Nonlocal Integral Equation Continuum Models written by Marta D'Elia and has been published by SIAM this book supported file pdf, txt, epub, kindle and other format this book has been release on 2024-09-12 with Mathematics categories.

The book presents the state of the art of nonlocal modeling and discretization and provides a practical introduction to nonlocal modeling for readers who are not familiar with such models. These models have recently become a viable alternative to classical partial differential equations when the latter are unable to capture effects such as discontinuities and multiscale behavior in a system of interest. Because of their integral nature, nonlocal operators allow for the relaxation of regularity requirements on the solution and thus allow for the capture of multiscale effects, the result of which is their successful use in many scientific and engineering applications. The book also provides a thorough analysis and numerical treatment of nonstandard nonlocal models, focusing on both well-known and nonstandard interaction neighborhoods. In addition, the book delivers an extensive practical treatment of the implementation of discretization strategies via finite element methods. Numerous figures are provided as concrete examples to illustrate both the analytic and computational results.

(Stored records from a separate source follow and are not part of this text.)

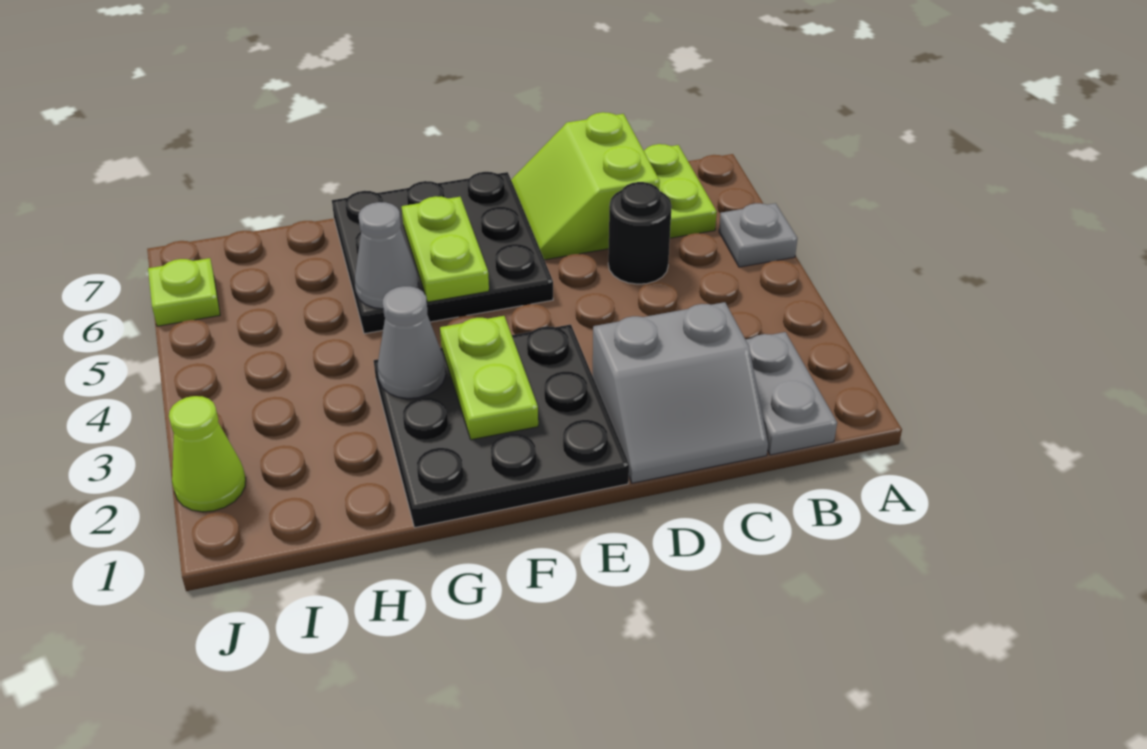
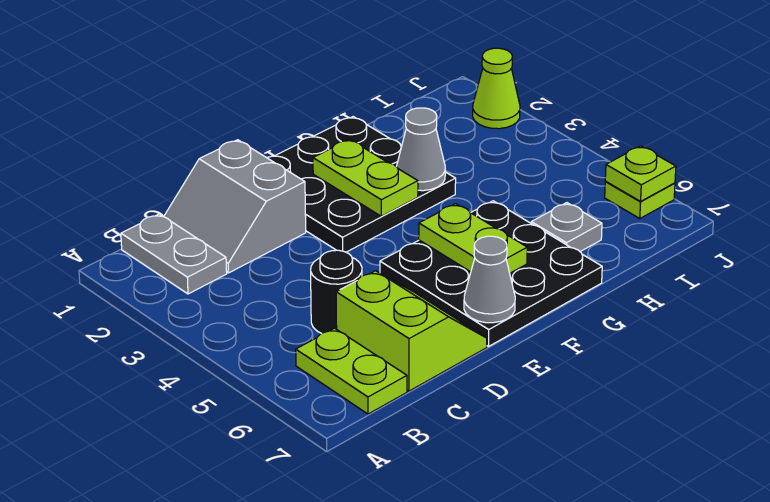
grey plate A5 level 1 -> grey plate H6 level 1
grey slope C1:D2 level 1 top 2 -> grey slope C1:D2 level 1 top D
grey cone G5 level 2 -> grey cone E7 level 2
none -> lime plate J6 level 2

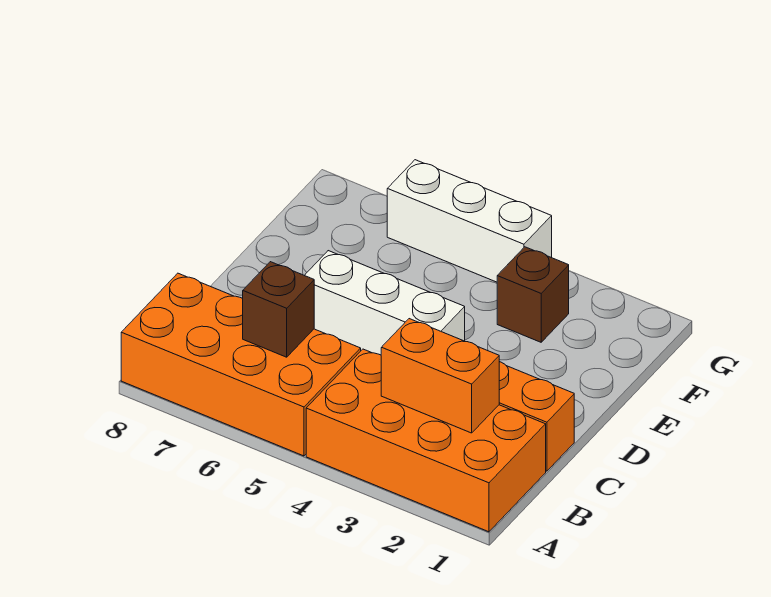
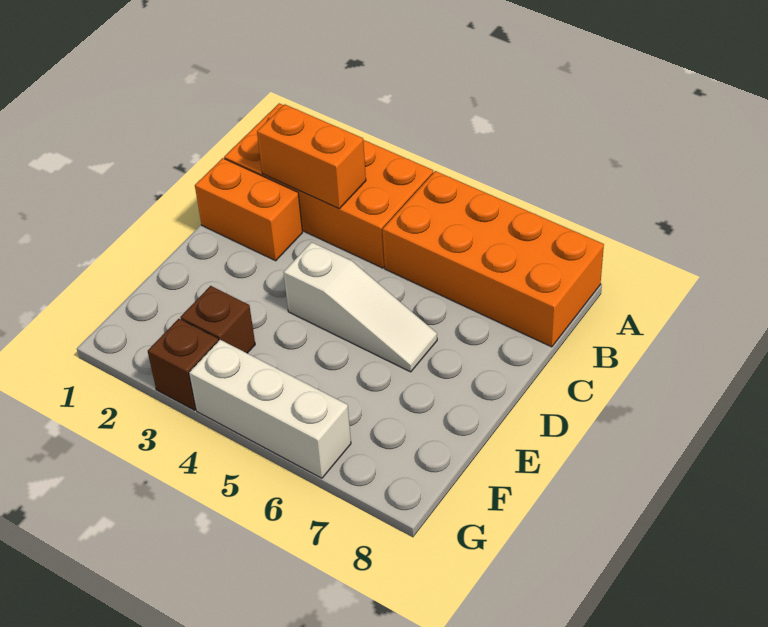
brown brick B6 level 2 -> brown brick G3 level 1
white brick D4:D6 level 1 -> white slope D4:D6 level 1 top 4

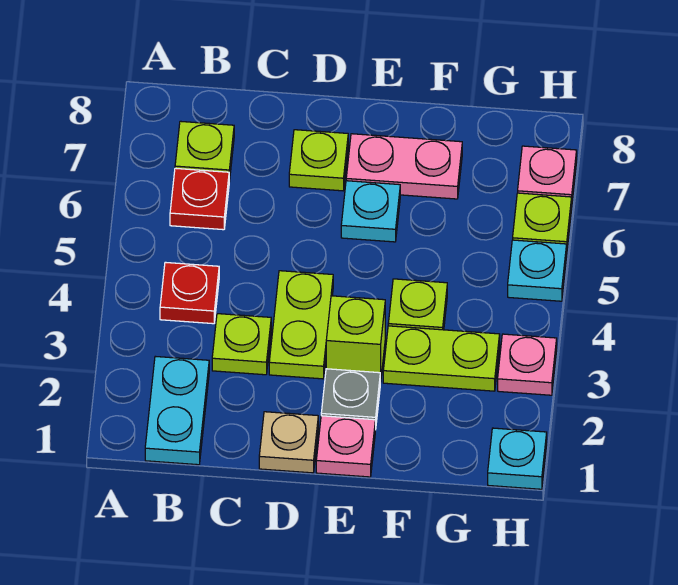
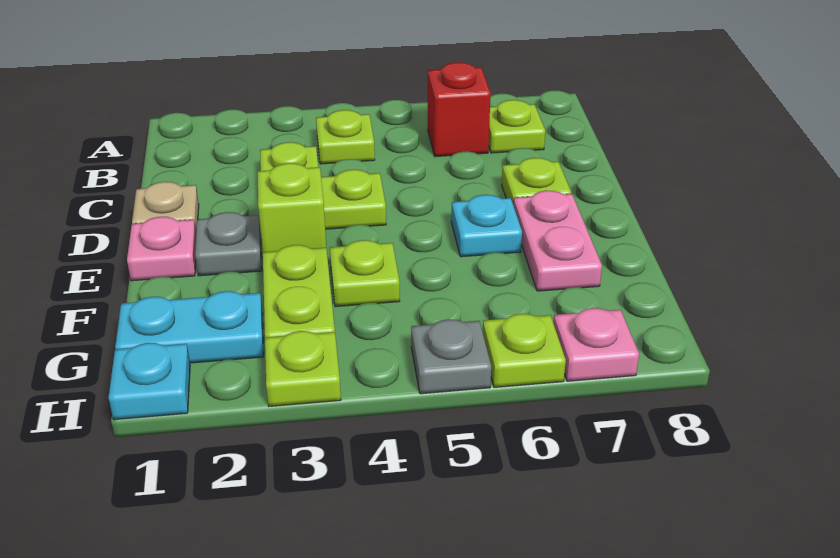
cyan plate B1:B2 level 1 -> cyan plate G1:G2 level 1
red plate B4 level 1 -> lime plate B4 level 1
red plate B6 level 1 -> red brick B6 level 1
pink plate H3 level 1 -> lime plate H3 level 1
cyan plate H5 level 1 -> grey plate H5 level 1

Nonlocal Integral Equation Continuum Models: Nonstandard Interaction Neighborhoods and Finite Element Discretizations is intended for mathematical and application researchers interested in alternatives to using partial differential equation models that better describe the phenomena they are interested in. The book will also be of use to computational scientists and engineers who need to make sense of how to use available software, improve existing software, or develop new software tailored to their application interests.